Como te decía antes, Jesús, quiero hablar contigo sobre san Pedro. Resulta que en el momento de la Última Cena estabas con tus discípulos y sucedió algo muy especial. Quiero imaginarme ahora que yo estoy presente en ese momento. Me pongo cerca de Ti y cerca de san Juan. Está también ahí san Pedro, Judas, Mateo y toda la tropa. Por unos momentos, paras tu mirada en mí y me sonríes. Yo disimulo para que no se me salten las lágrimas, porque creo que no soy digno de que Tú me mires con tanto cariño. Después miras un poco a todos y dices las siguientes palabras: “Ya poco tiempo voy a estar con vosotros. Vosotros me buscaréis, y, lo mismo que les dije a los judíos, que adonde yo voy, vosotros no podéis venir…” La verdad que no he entendido nada de estas palabras, pero por suerte está ahí san Pedro y toma la palabra para preguntarte: «Señor, ¿a dónde vas?» Y Tú, Jesús, le respondes: «Adonde yo voy no puedes seguirme ahora; me seguirás más tarde.» 

A punto estoy de lanzarme y decirte si yo te puedo seguir, cuando de pronto san Pedro insiste «¿Por qué no puedo seguirte ahora? Yo daré mi vida por ti.» Jesús, este tío me ha leído el pensamiento. Yo también estoy dispuesto a dar mi vida por ti. Bueno, en realidad me da un poco de miedo, pero la verdad es que, si lo pienso en serio, creo que sí que daría mi vida por ti. Se nota que te han gustado las palabras de san Pedro, pero de repente tu rostro se ha puesto triste y le dices: «¿Que darás tu vida por mí? En verdad, en verdad te digo: no cantará el gallo antes que tú me hayas negado tres veces.» Se produce un silencio incómodo. Todos miramos a san Pedro, pero él no se viene abajo y te vuelve a decir “Yo moriré por ti”. 

¿Qué es lo que pasó después? Que san Pedro te negó tres veces. Allí, en el día de tu muerte, cuando más le necesitabas, san Pedro se vino abajo. Me doy cuenta, Jesús, de que yo muchas veces también me avergüenzo de Ti delante de mis amigos y te quiero pedir perdón. Me doy cuenta de lo que supuso para san Pedro ese momento. Él negó ser amigo tuyo. ¡Me imagino perfectamente la situación! Si yo pudiera salvar a mi mejor amigo, que es inocente, y le estuvieran acusando de cosas injustas, me enfrentaría al resto de gente. Pero al mismo tiempo san Pedro sabía que se estaba jugando la vida y tuvo miedo. 

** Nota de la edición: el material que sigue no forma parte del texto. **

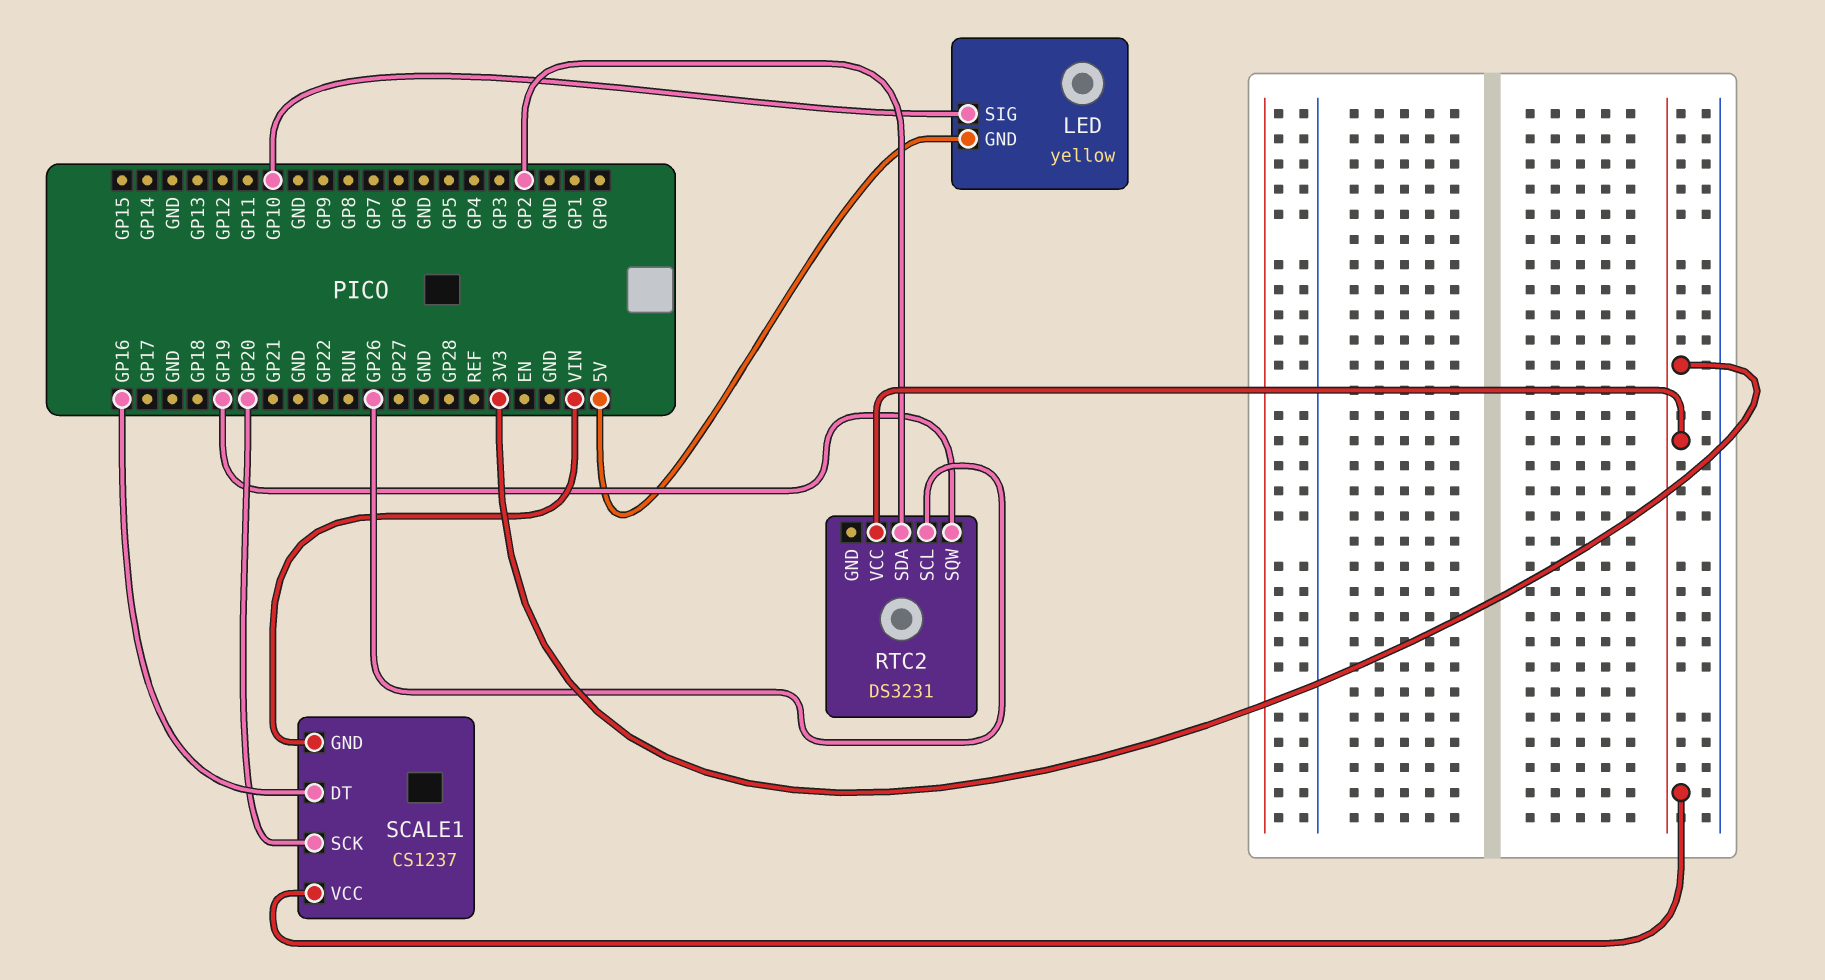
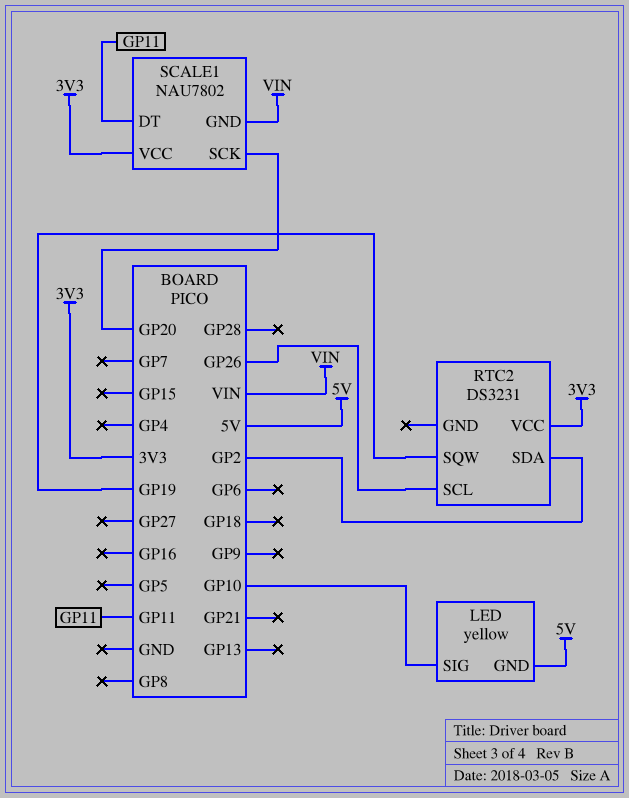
SCALE1: CS1237 -> NAU7802
SCALE1 pin DT: GP16 -> GP11

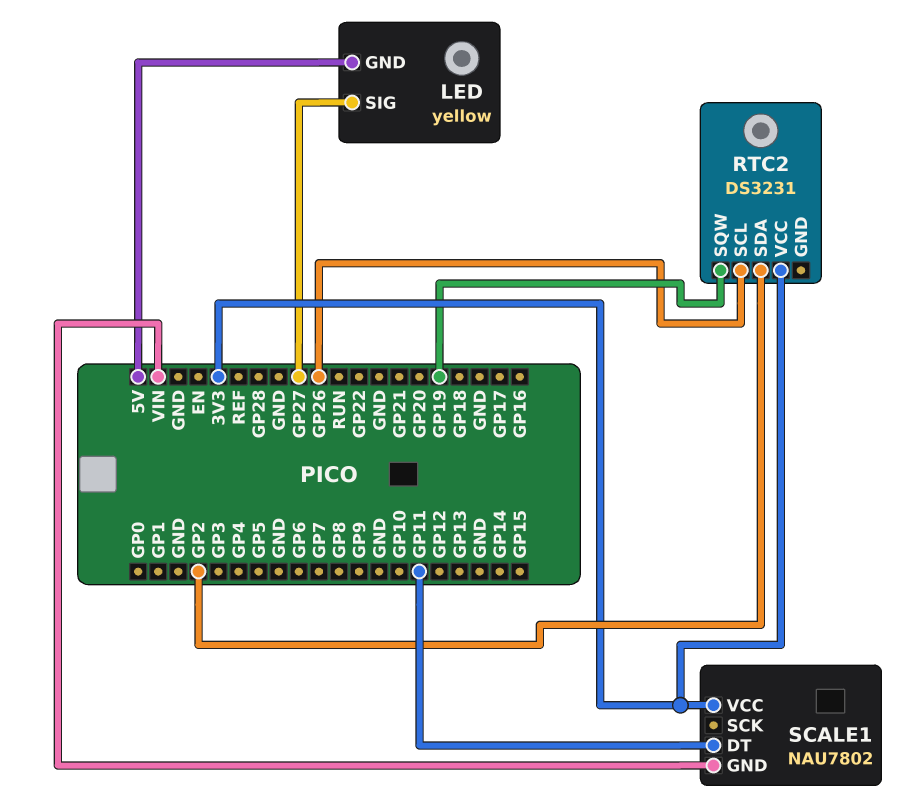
LED pin SIG: GP10 -> GP27
SCALE1 pin SCK: GP20 -> none

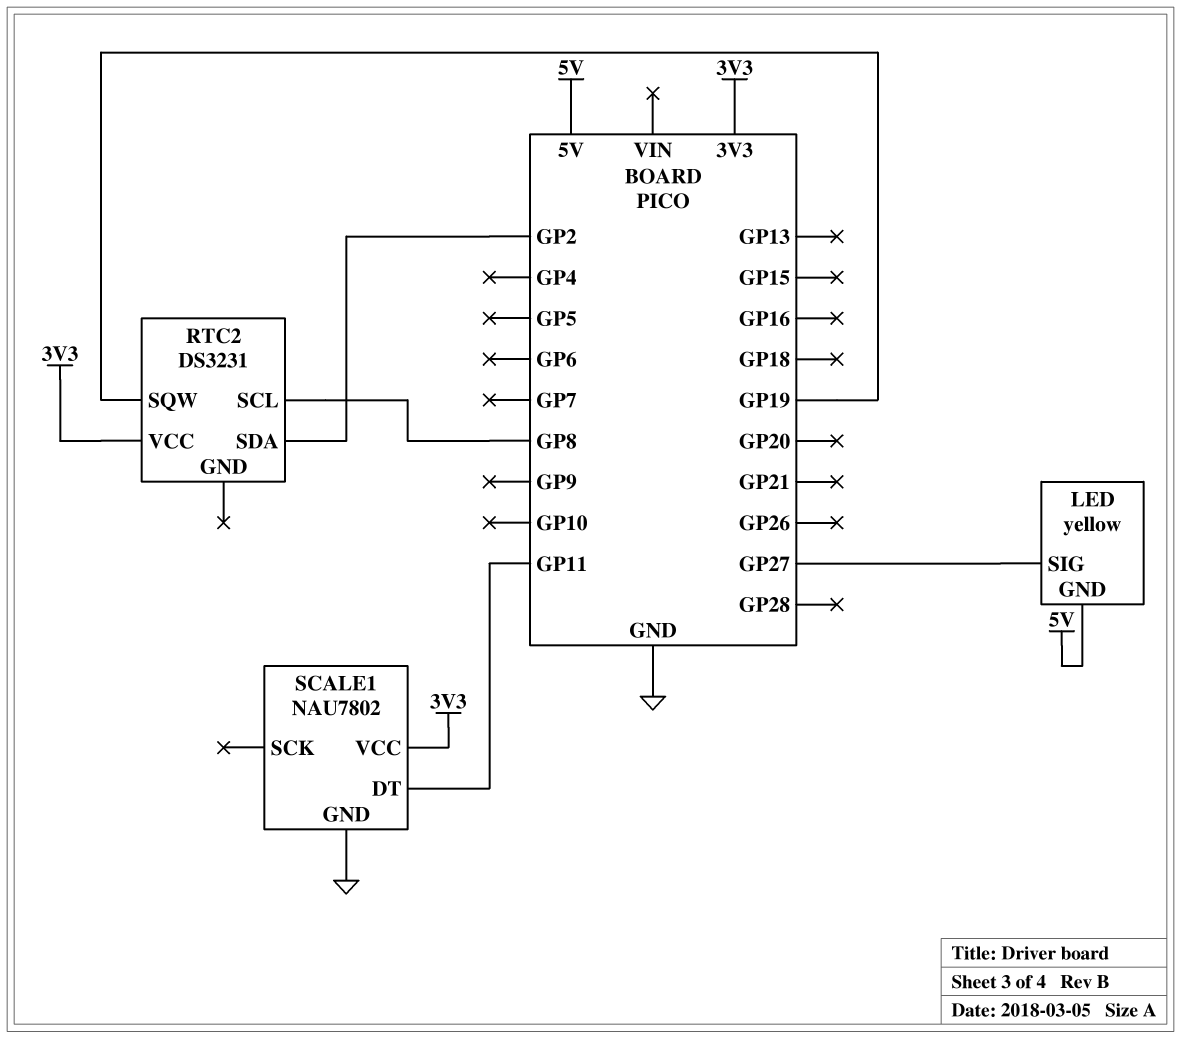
RTC2 pin SCL: GP26 -> GP8
SCALE1 pin GND: VIN -> GND

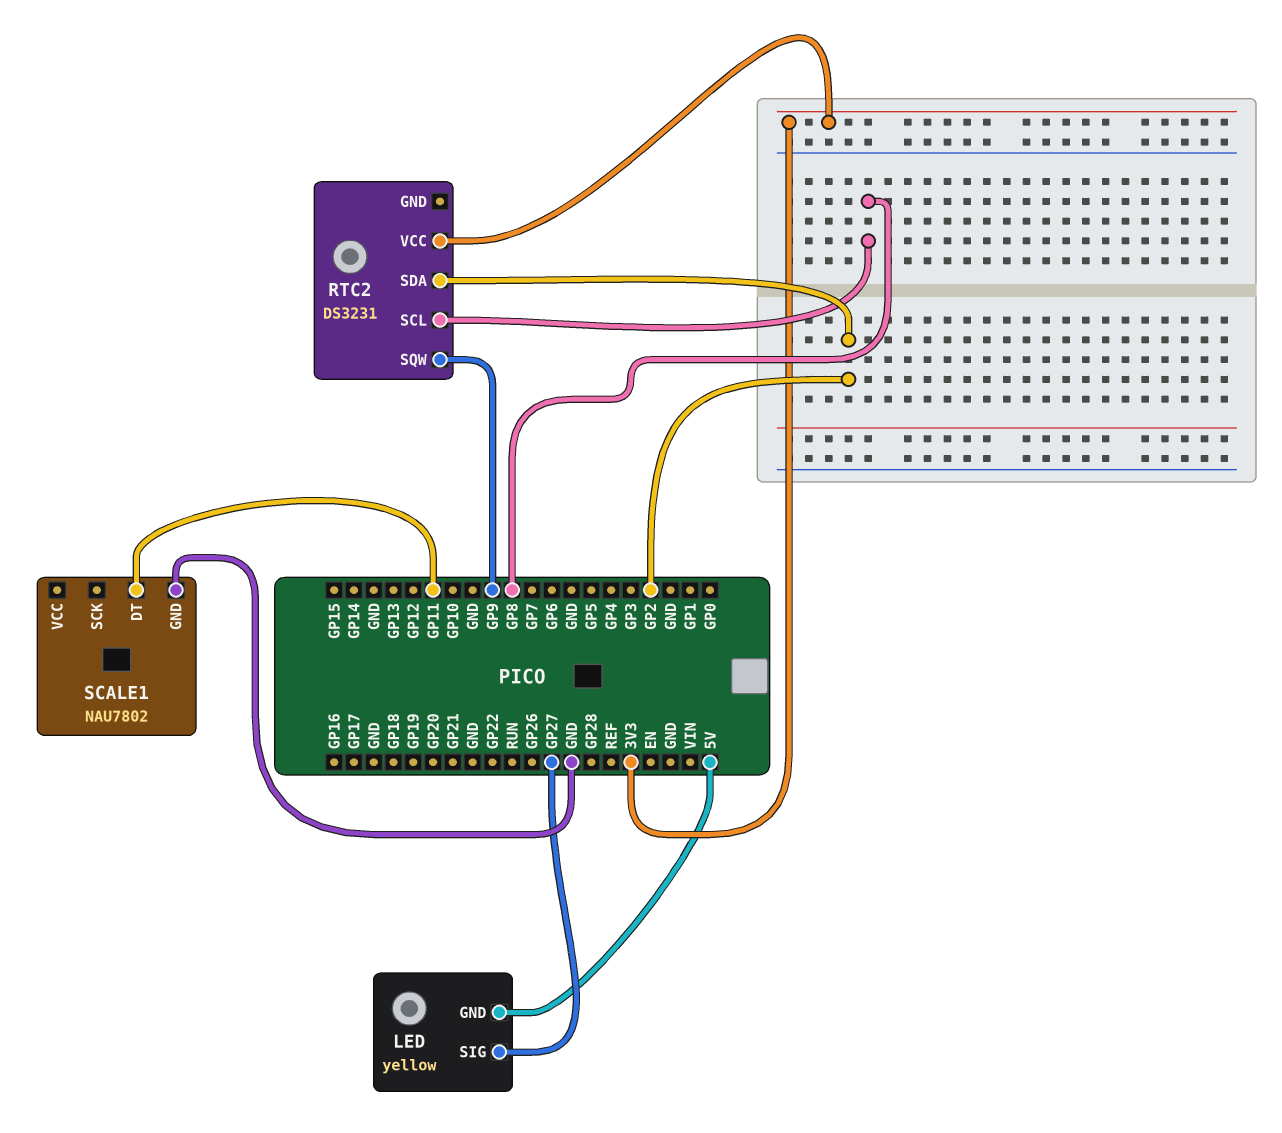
RTC2 pin SQW: GP19 -> GP9
SCALE1 pin VCC: 3V3 -> none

Por eso, san Pedro te dejó ahí tirado y me imagino su dolor. ¡Te dejó solo! A pesar de que eras su mejor amigo, a pesar de que había dado su vida por seguirte…Señor, cuántas veces te he traicionado yo también y te he dejado solo. Ahora me doy cuenta del horror que supone cometer un pecado. Es como volver a llevarte al Calvario, es como si te insultara el día de tu Pasión, o como si te flagelara o como si te coronase de espinas, o peor todavía, como si te clavara los clavos en tus manos y en tus pies. Jesús, solo de imaginarme clavándote a la cruz me entran escalofríos. Que yo no quiera ofenderte nunca más, que jamás te vuelva a escupir, insultar o azotar con mis pecados. 

Entiendo ahora las lágrimas de san Pedro. Había dejado solo a su mejor amigo, había dejado que te mataran y había negado conocerte. Menos mal que existe la confesión. ¡Gracias! Menos mal que san Pedro te pudo pedir perdón, porque si no yo creo que se habría vuelto loco. En el evangelio aparece que el momento en el que san Pedro te pidió perdón por ese pecado. Fue después de que Tú resucitaras. Te acercaste a san Pedro y le preguntaste tres veces: «Simón, hijo de Juan, ¿me amas?» Y san Pedro respondió tres veces: «Señor, tú lo sabes todo; tú sabes que te quiero». Esas palabras tan bonitas se han quedado en la confesión para que yo te las diga cada vez que me pongo de rodillas para pedirte perdón. Pero, ojalá yo las diga con el mismo arrepentimiento con te las dijo san Pedro: “Jesús, Tú lo sabes todo. Tú sabes que te quiero.”